Shojiro exhaled slowly. His crimson pulse beneath his skin was now warm, vibrating faintly in sync with the heartbeat of the chamber itself. He could feel the pull of Vythra, far stronger than any mortal energy, far beyond anything he had ever touched.

"Boiling him alive would destroy more than flesh," Hephaestus said, stepping forward. Sparks danced along his gauntlets. "It would destroy alignment. The vessel must not fracture before it can channel. You cannot rush this process, Kaiser. Not even you."

Kaiser's jaw tightened. He lifted a hand as if to argue, then paused, letting his aura dim slightly. The heat he wanted to unleash lingered, restrained by an unseen hand.

Shojiro's mind raced. So much had happened in the chamber already, so many forces interacting at once. His new body, constructed from Hephaestus' sap-infused design, pulsed with latent energy. But it wasn't a machine. It was alive. It breathed. It reacted. And it responded to Vythra in ways even he could not yet predict.

Aegriya's hand rested lightly on her chest. "This is your first lesson," she said to Shojiro, voice calm but firm. "Discipline is not learned through pain alone. It is learned through endurance. Observation. Understanding your limits before testing them. Your body is capable, yes. But Vythra cannot be forced."

Voltraeus spun a small spark of lightning between his fingers, grinning wickedly. "Boiling blood. Psh. That's for amateurs. Patience, little spark. Let the storm come to you, don't chase it."

Shojiro clenched his fists, feeling the pull of something immense beneath his skin, beneath the sap, beneath the cradle itself. The potential was there — undeniable, overwhelming — but the method had changed. The lesson was no longer about surviving death. Not yet.

Artemis crossed her arms. "Understand this, Shojiro. Every surge of Vythra you feel now is a fraction of what exists in the cosmos. Your body, your lineage, your defiance — these are the keys that allow you to resonate. You will not master it today. You will not survive it if we push you too far. But you will endure it in pieces, and those pieces will build a foundation."

Shojiro's crimson pulse flared briefly as if acknowledging the truth in her words. He nodded slowly, comprehension coiling in the back of his mind like a snake.

Kaiser stepped back, folding his arms. The heat of his aura dimmed to a low simmer, but the warning remained. "This is the crucible," he said softly. "You will burn eventually. But only when your vessel is ready. Only when your body can contain the pulse of Vythra without breaking."

Shojiro's gaze hardened. This was not mercy. Not generosity. It was a test, yes — brutal, unrelenting — but it was also structure.
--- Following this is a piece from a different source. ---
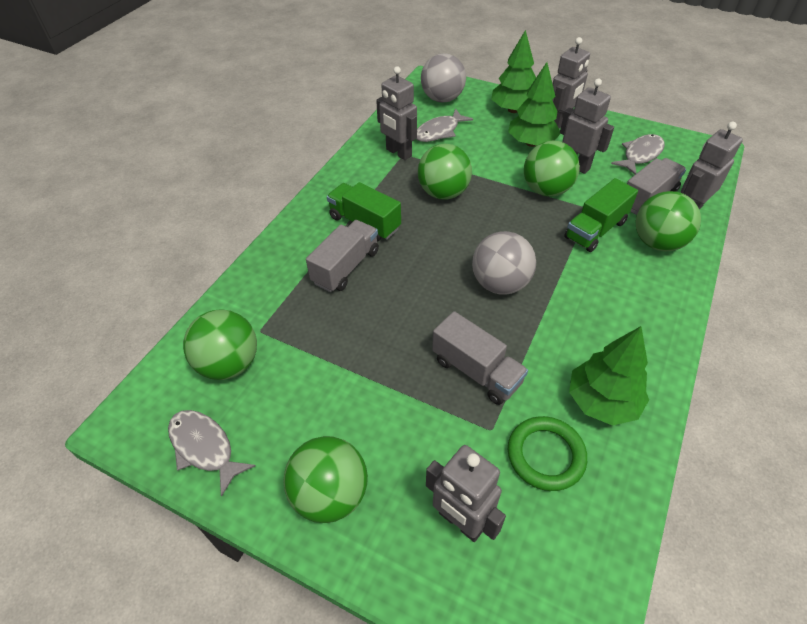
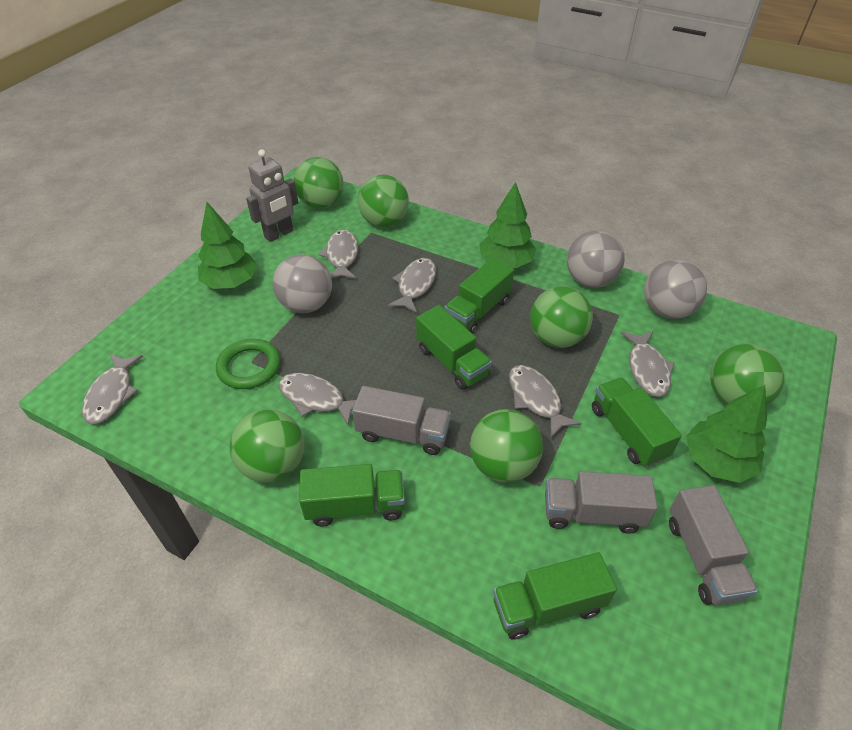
green ball: 5 -> 6
green truck: 2 -> 5
grey ball: 2 -> 3
grey fish: 3 -> 6
grey robot: 5 -> 1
The first lesson in survival and strength: that raw power, no matter how enormous, could not be mastered by force alone. It had to be lived through.

Thanamira stepped closer, her hand brushing the air near Shojiro's shoulder. "The shard within you responds to defiance, yes," she said softly. "But defiance alone cannot shape Vythra. You must learn its rhythm, its depth, its limits."
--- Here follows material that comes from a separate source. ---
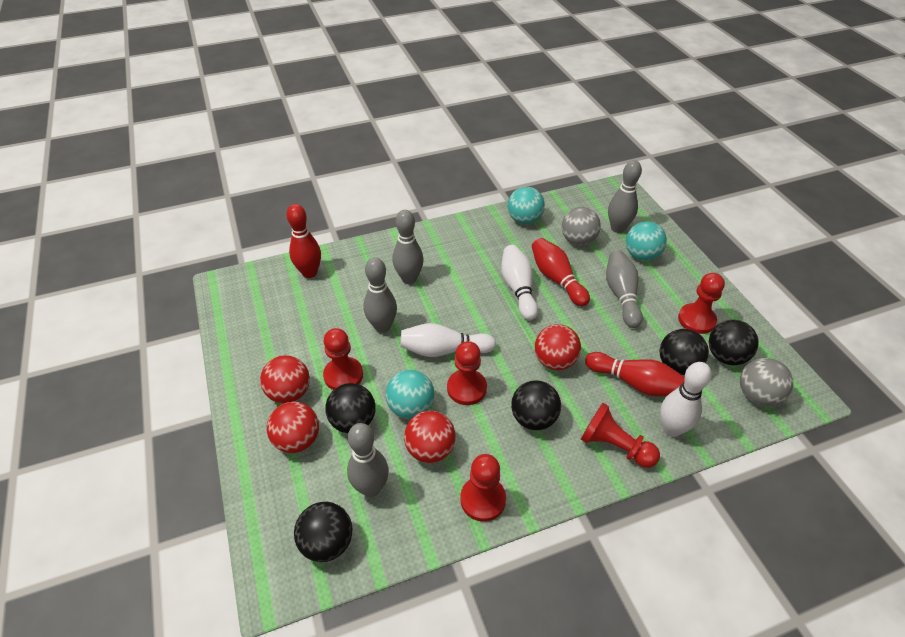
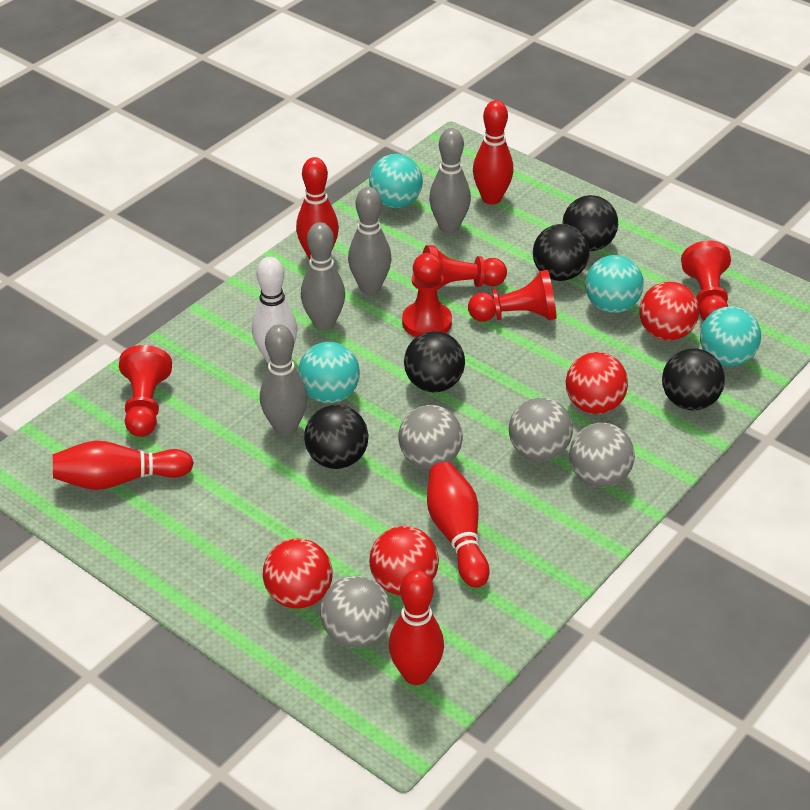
grey ball: 2 -> 4
grey bowling pin: 5 -> 4
red bowling pin: 3 -> 5
turquoise ball: 3 -> 4
white bowling pin: 3 -> 1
Poseidara's form rippled again, gentle and deliberate. "Mortals fail when they demand more than the universe is willing to give. You are not a mortal anymore, Shojiro. But the lesson remains."

Shojiro exhaled, slowly, feeling the weight of it all — Vythra, his lineage, the Primordials' gaze. He felt fear, yes, but also a spark of anticipation, of excitement. This was what he had survived to reach. The crucible had begun, not with flames boiling through his veins, but with restraint, observation, and the first trembling pulse of his own potential.
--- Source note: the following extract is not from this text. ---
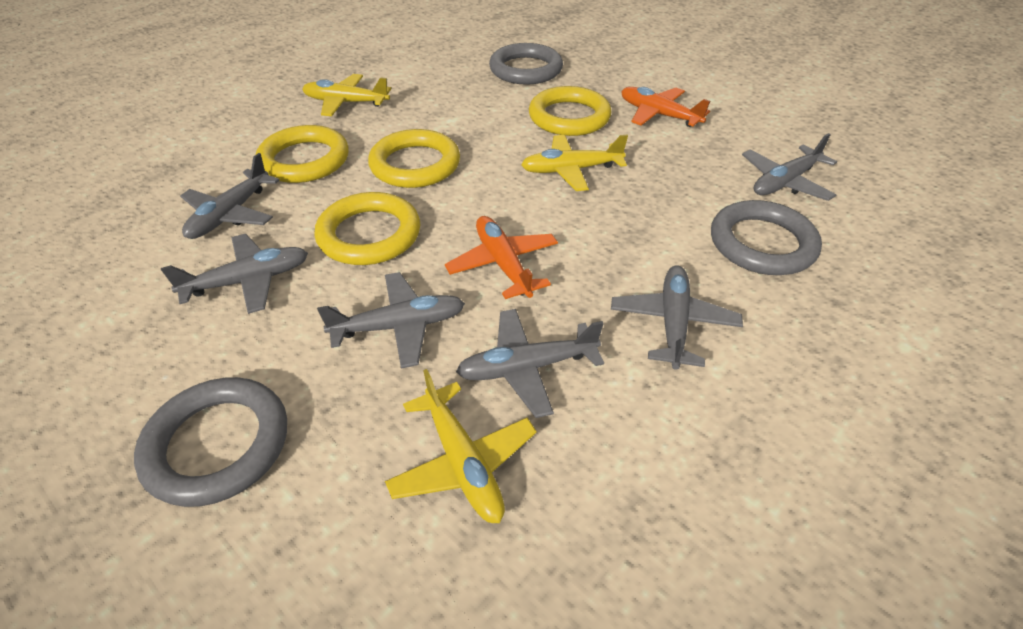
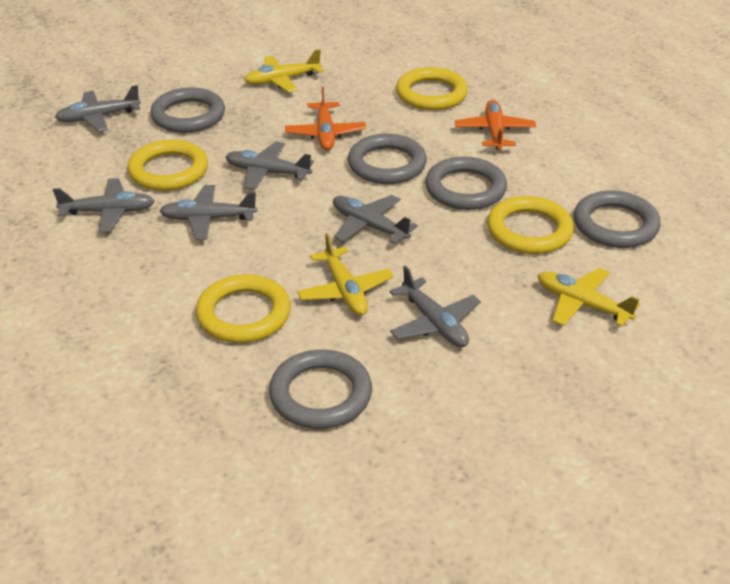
grey ring: 3 -> 5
He looked up, meeting Aegriya's eyes. "I understand," he said softly, voice steadying. "I'll endure it. I'll learn."

Aegriya nodded. "Good. You will not be broken yet. But you will be tested. Every pulse, every surge, is preparation for the day you must survive unbroken."

Kaiser's grin returned — tempered but dangerous. "Then we wait," he said simply. "The fire will come. And when it does, it will not forgive."

Shojiro's crimson pulse beneath his skin flared one last time, solidifying into a rhythm of recognition and acceptance. The first lesson in mortality, in strength, and in Vythra had been delivered.

And for the first time since awakening, he understood the weight of what it meant to endure a Primordial's lesson.